The concentration of BNP increases significantly with the elevation of ventricular pressure when cardiac dysfunction happens. The concentration of BNP decreases significantly after heart failure patients accepting treatments for 12 hours. Therefore, BNP can be used as an independent predictor of the prognosis of heart failure and myocardial infarction, or dynamically monitoring the treatment effect of heart failure patients. It is the "gold standard" for the diagnosis of heart failure in the emergency room.
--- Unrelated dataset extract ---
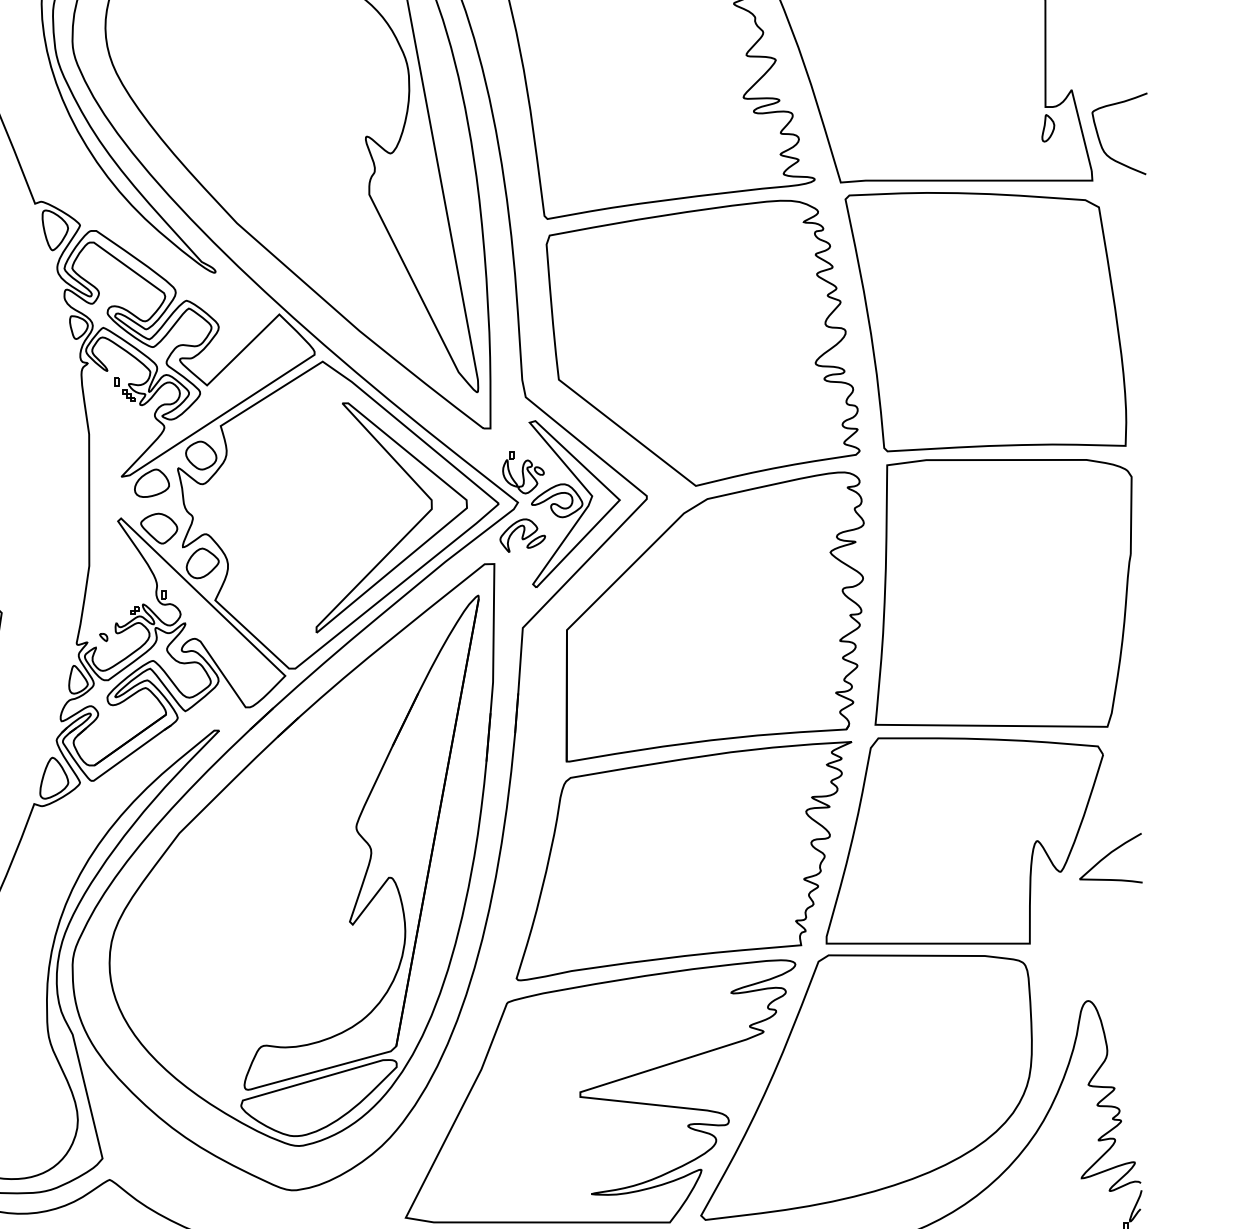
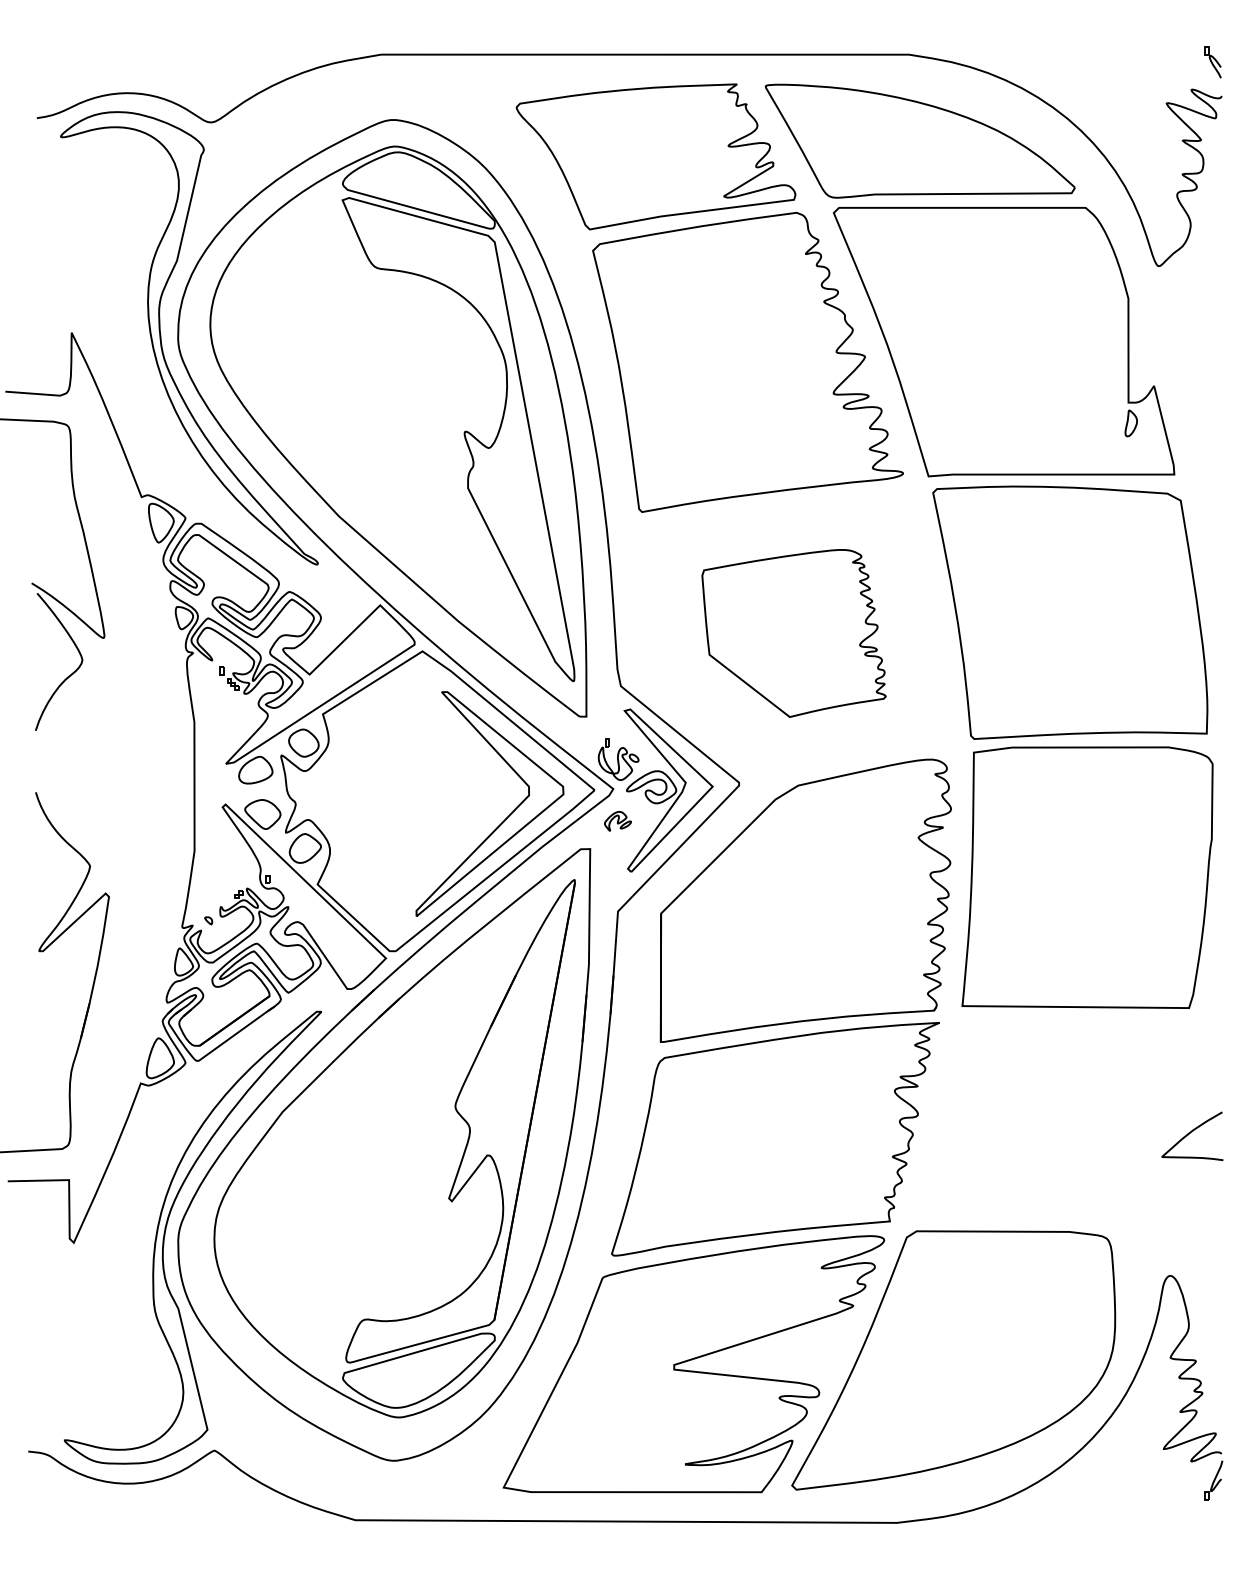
curve: (1100, 140) -> (1182, 435), removed
part: (702, 343) -> (793, 633), size x0.6
part: (522, 535) -> (617, 821), size x0.6
part: (964, 840) -> (1049, 1119), removed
BNP reference value (ESC guidelines for the diagnosis of heart failure) :
BNP< 100pg/mL | Heart failure was basically excluded, negative accuracy up to 97.7% |
100pg/ml< BNP< 400pg/ml | Barely diagnosed |
BNP >400pg/ml | Potential heart failure |
Myocardial ischemia can trigger the release of many endogenous cytoprotective factors such as BNP. In rat cardiac model of acute myocardial infarction, exogenous BNP is able to limit the infarct size in a concentration-dependent manner, which is an endocrine-independent cytoprotective effect of the peptide.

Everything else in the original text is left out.